Douthat is not only blinded by his own ideology but by his lazy acceptance of overbroad, pop-social science characterizations of divine realities. It is true that the post-conciliar era differed from what people expected or hoped. But, who would have thought in 1810, with the pope imprisoned, dioceses throughout the world left vacant, and most religious orders suppressed, that the 19th century would see an unparalleled flowering of spirituality? 

Back to the Holy Father's speech. What Francis understands – and what every pope of the council starting with Papa Roncalli and including Montini, Luciani, Wojtyla and Ratzinger has understood – is that the dominant themes of the council were and are vitally necessary: a Christocentric focus, a retrieval of sound sacramental theology, pursing ecumenical and interreligious dialogue, and getting out of the defensive crouch that had been the church's stance towards the modern world. Do critics of Francis – and of the council – really think these changes were ill advised? That we would be better off if they had not been embraced at Vatican II?  

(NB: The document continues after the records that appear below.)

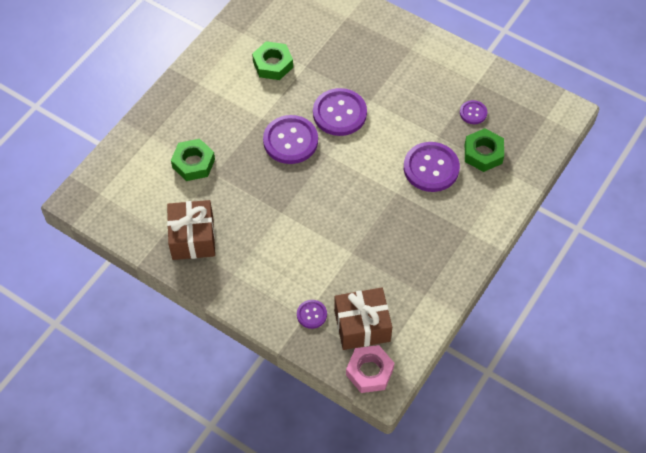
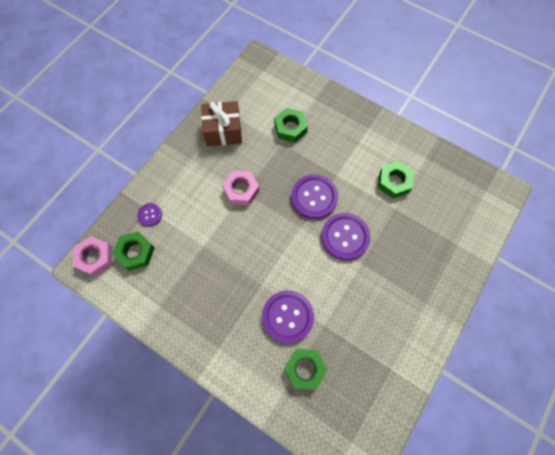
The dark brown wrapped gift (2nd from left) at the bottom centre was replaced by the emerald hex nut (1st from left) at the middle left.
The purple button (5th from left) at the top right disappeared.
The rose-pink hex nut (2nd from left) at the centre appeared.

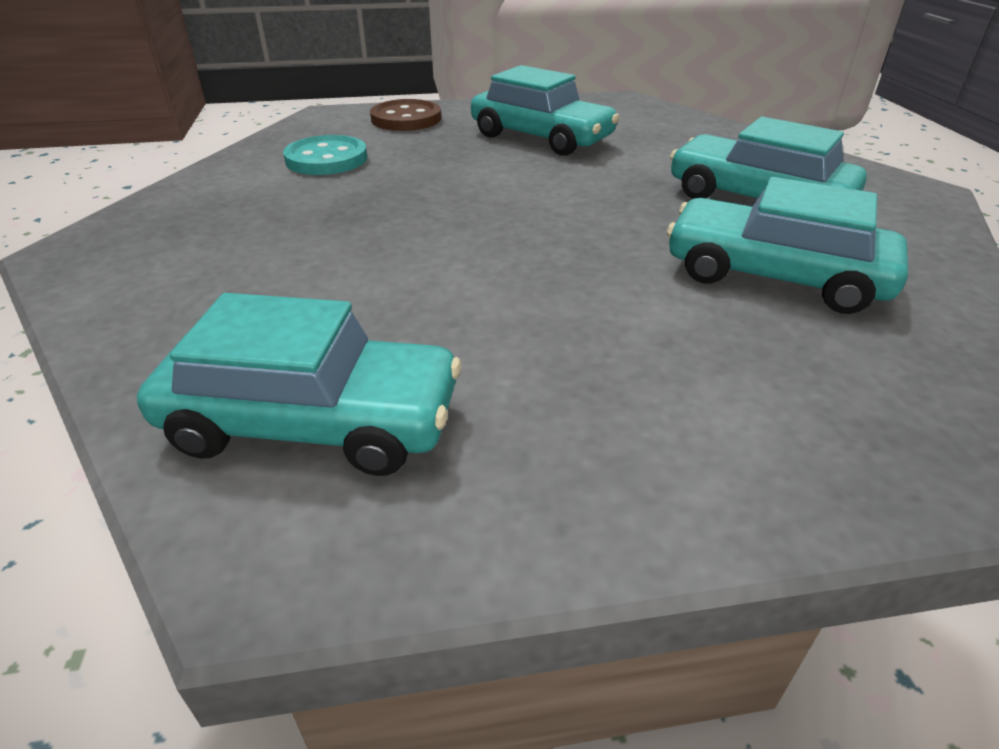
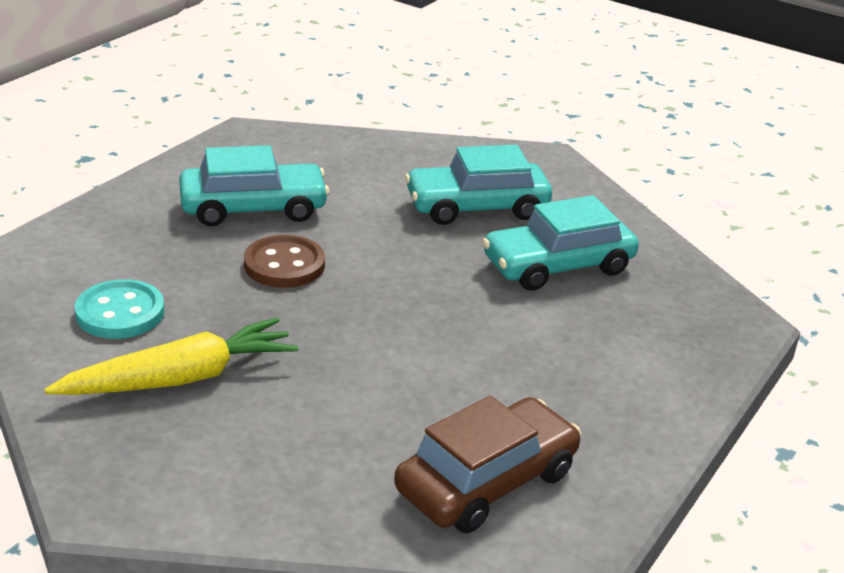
The turquoise toy car (1st from left) at the middle left became the dark brown toy car at the bottom centre.
The dark brown button moved from the top centre to the centre.
The bright yellow root vegetable at the middle left appeared.

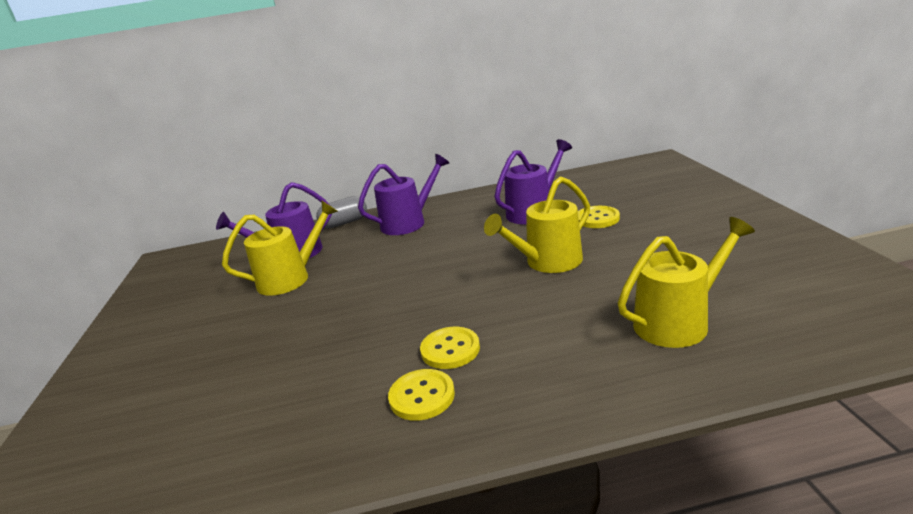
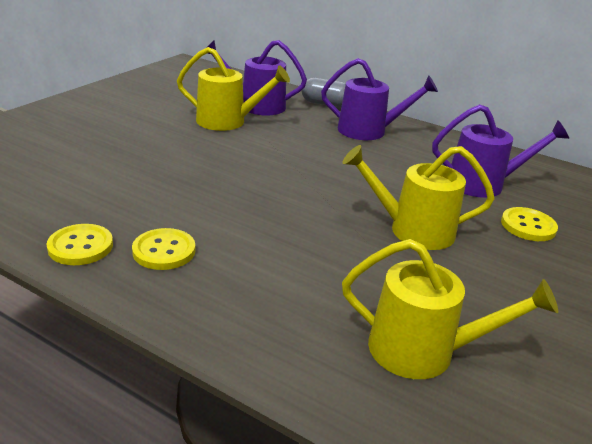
The bright yellow button (2nd from left in the first image) moved from the bottom centre to the middle left.

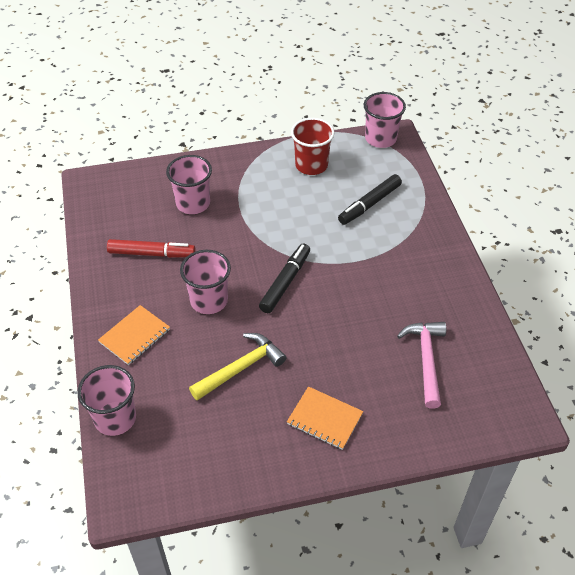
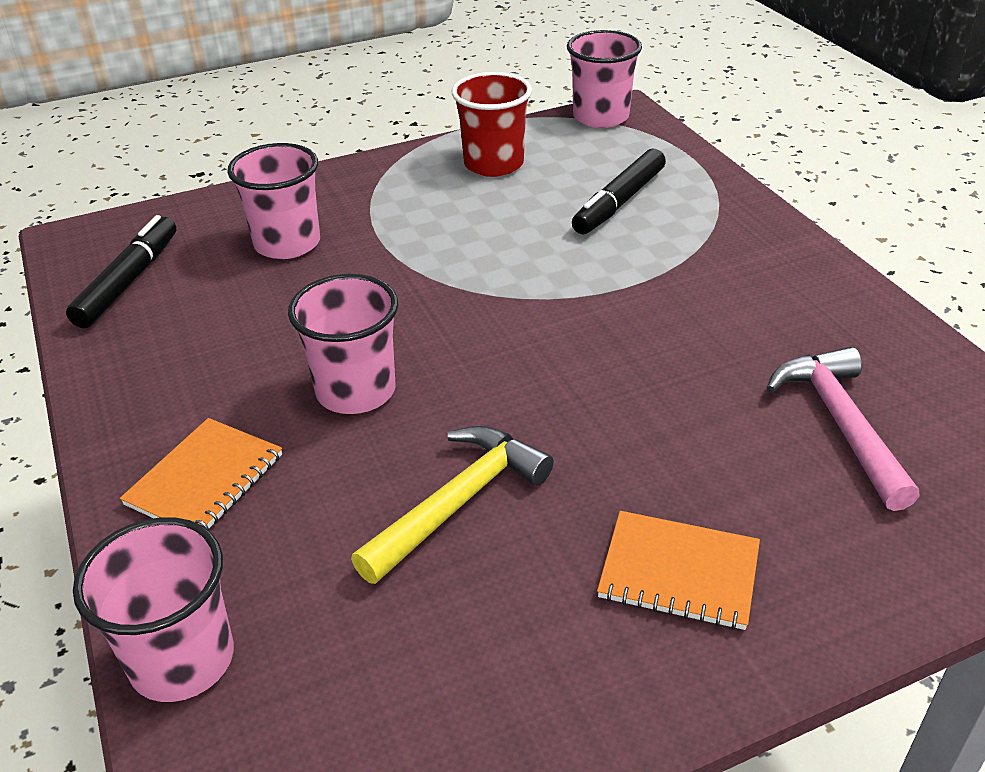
The red marker at the middle left disappeared.
The black marker (1st from left) moved from the centre to the middle left.

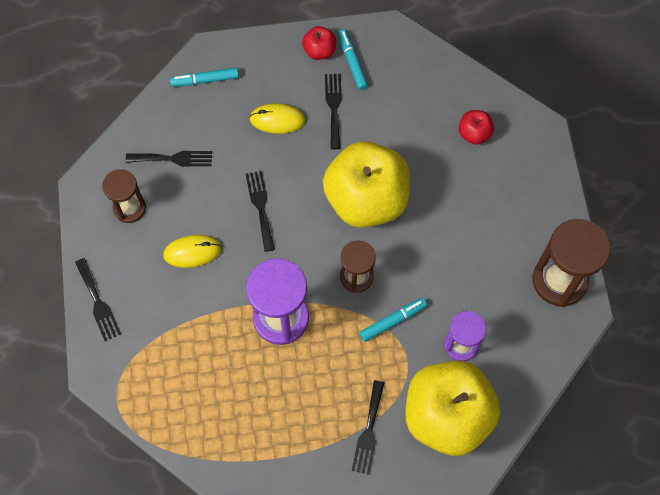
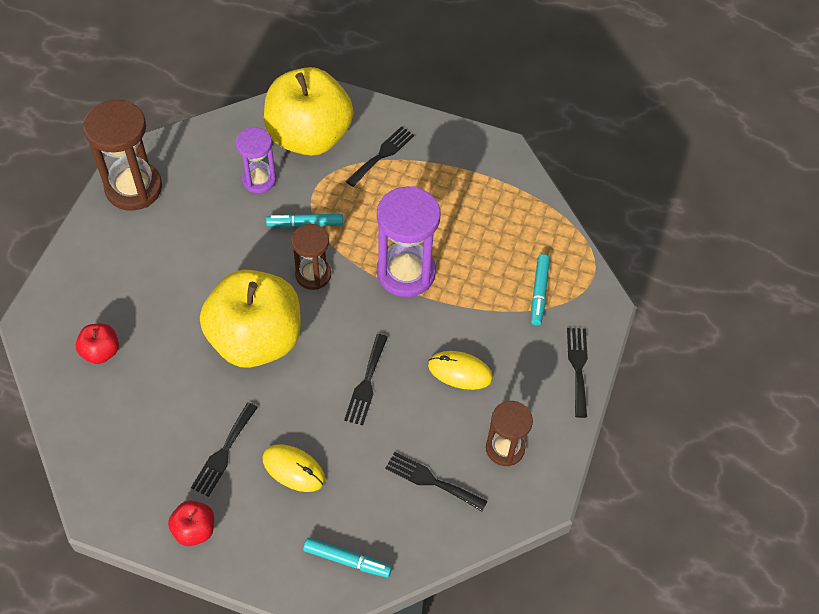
The turquoise marker (2nd from left in the first image) moved from the top centre to the centre.

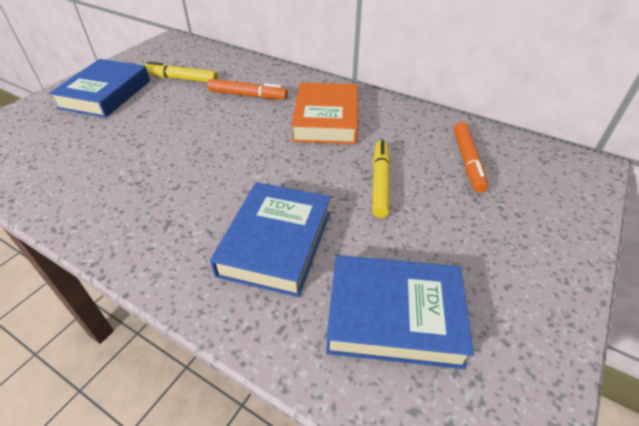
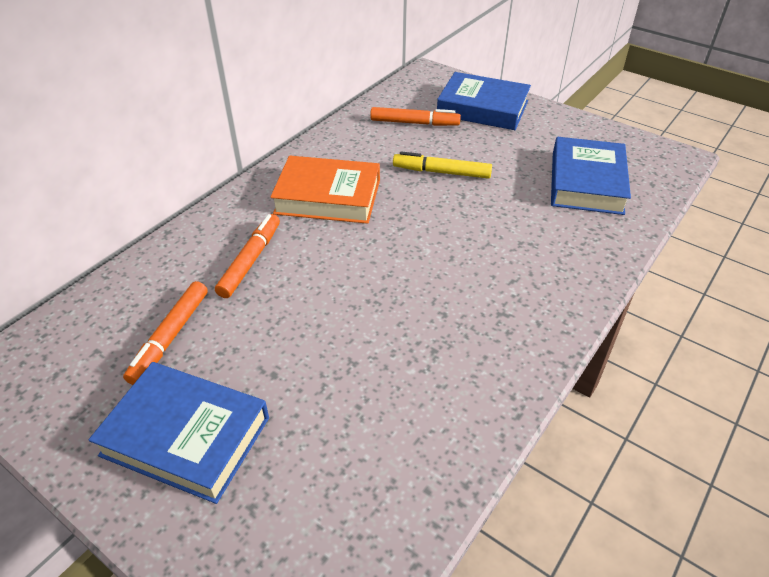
The bright yellow marker (1st from left) at the top left became the orange marker (1st from left) at the middle left.
The cobalt hardback (2nd from left) moved from the centre to the top centre.

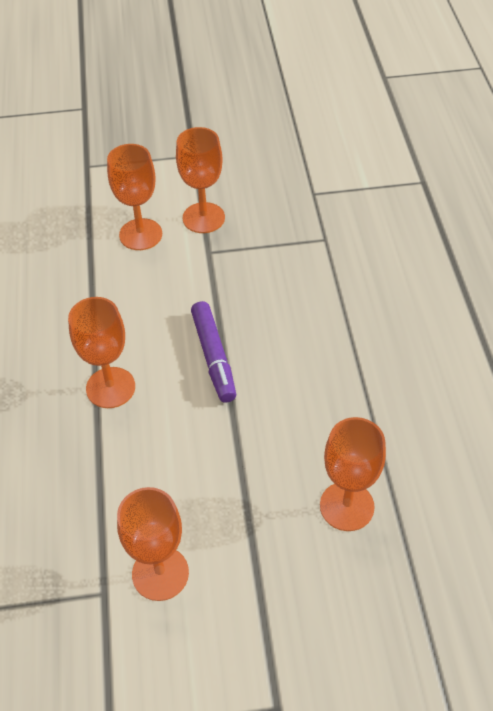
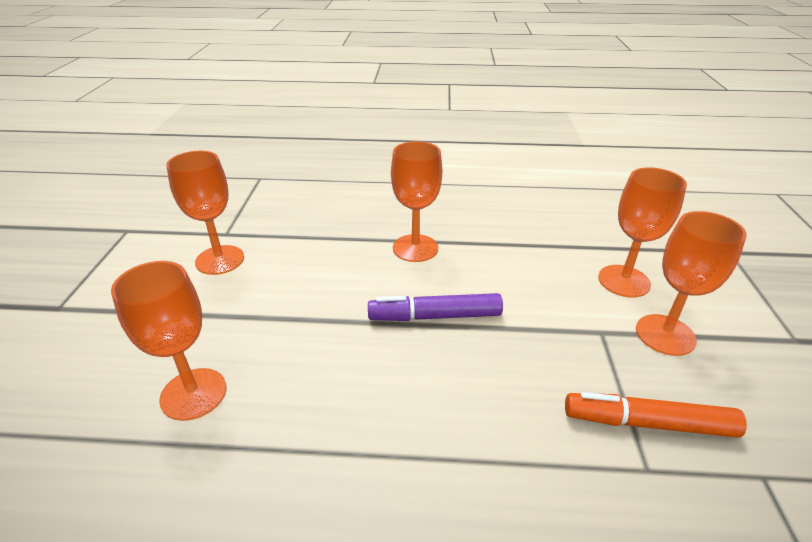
The orange marker at the bottom right appeared.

Were there misfirings? Of course. For example, the renewal of liturgy was necessary, and at its center was a renewed focus on the Eucharist. No more could people recite their beads while the priest "said" Mass. But, in trying to focus on the Eucharist, we were too quick to toss overboard certain private devotions, which were a kind of spiritual architecture for many people. Now, especially because so many immigrants bring a rich devotional life with them, we are recovering that architecture, without sacrificing the centrality of the Eucharist. 

Sixty years is a long time - except in the life of the church. It takes 100 years to receive a council, my great mentor Msgr. John Tracy Ellis taught us. Francis has brought the fruits of the council that ripened in Latin America to the center of the universal church, just as Popes Paul VI, John Paul II and Benedict XVI brought their gifts to bear on the reception of the council. Francis has also reinvigorated the post-conciliar church with fresh insights and perspectives. 

The work of reception continues. The "prophets of doom" today are as tiresome as they were on the day Good Pope John opened the council. And it is the council itself that, in Francis' hands, seems young again.